主観的なものになりますが、長くオブジェクト指向を仕事で使ってきた上で、以下の事がデメリットになると思います。
ポイント
インターフェース・継承ツリーを早い段階で確定しなければならない
ポリモーフィズムを生かすには当然ですが正確なクラス設計が必要で、開発の比較的早い段階でクラスのインターフェースや継承関係を決めなければなりません。
そのインターフェースが的外れなものであればあるほど、後々大変苦労することになります。
クラス設計を、まだはっきり仕様の理解ができていない開発初期の段階で確定することに難しさがあります。
仕様の理解が進んだ後半に、最初に考えたクラス設計がイマイチなものに感じるということは、開発現場でよくある話だと思います。
また、たとえ仕様が正しく理解できていたとしても、仕様変更により前提が変わってしまうこともあるため、完全にすべてを想定して設計することは非常に難しいです。

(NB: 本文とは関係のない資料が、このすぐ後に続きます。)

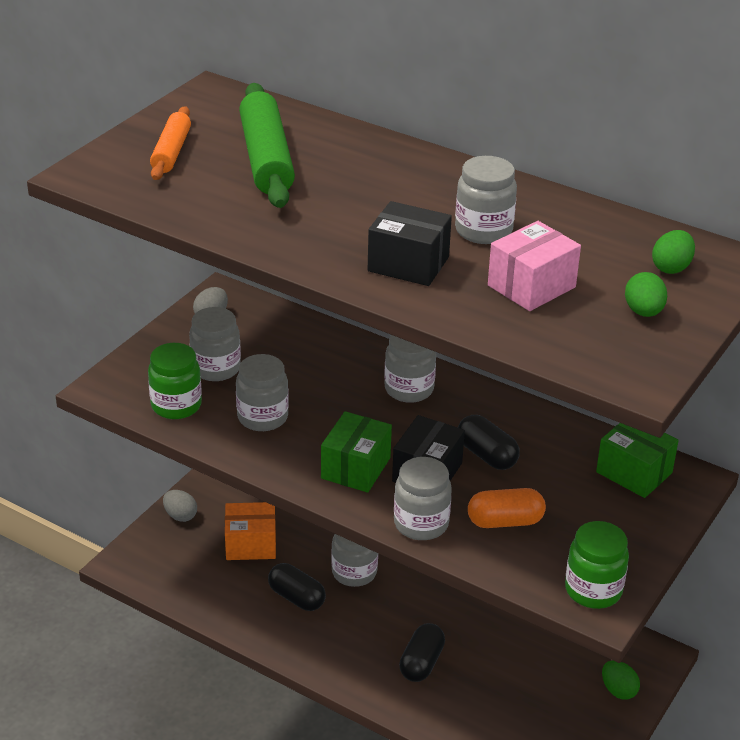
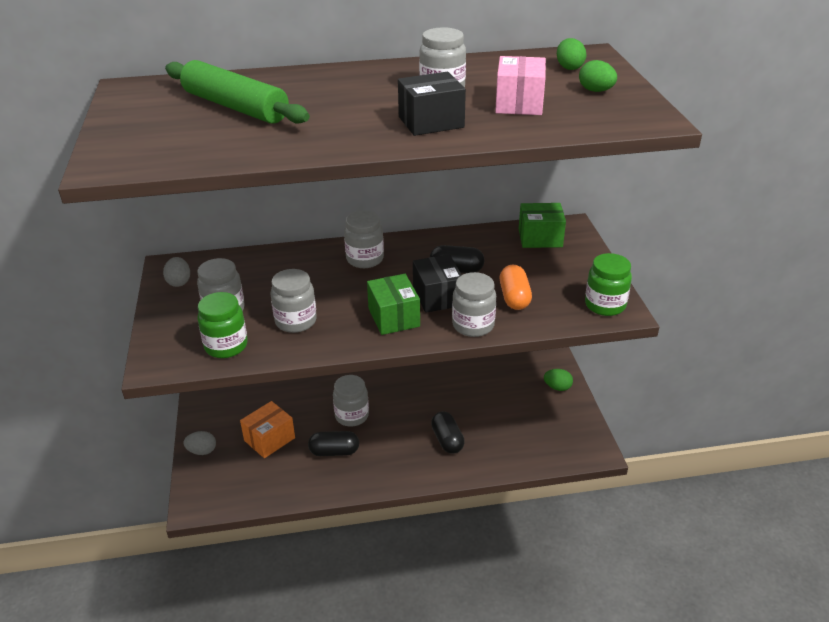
camera: 40 degrees left, 0 degrees up
(171, 152) = (155, 128): orange rolling pin -> none
(505, 521) = (514, 298): orange capsule -> orange capsule turned 45 degrees counterclockwise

ここまでのデメリットを要約すると、クラス設計の難易度が高い場合失敗しやすい となります。
まとめ
最後に、この記事の内容をまとめます。
要点
- ポリモーフィズムとは、他に影響を及ぼすことなくクラスを交換可能にする仕組みのこと
- ポリモーフィズムのメリットは、実装クラスを交換しても他のクラスに影響が及ばなくなること
- ポリモーフィズムのデメリットは、クラス設計が難しい場合失敗しやすいこと
結局のところ、いわゆるトランザクションスクリプトの様な決まりきった構造に則ってプログラミングを行う場合、ポリモーフィズムのデメリットは露見しない可能性が高く、いつでも有用なものと認識されると思います。
補足
ここでのトランザクションスクリプトとは、Webアプリケーションにおける Controller -> Service -> Reposity などの様に、どのようなアプリケーションであっても一定の決まったクラス設計に従ってプログラミングすることを指しています。
DDD(ドメイン駆動設計 - Wikipedia)を用いた設計など、ドメイン領域についての高度な理解が必要とされる場合、クラス設計が難しいため的を射ないものになりやすく、失敗するパターンが増えると思います。
そのアプリケーションが解決したい問題を正しく理解して、より正確なクラス設計を行えた場合のみ、ポリモーフィズムの有用性が生かされることになります。
最後まで読んでいただきありがとうございました。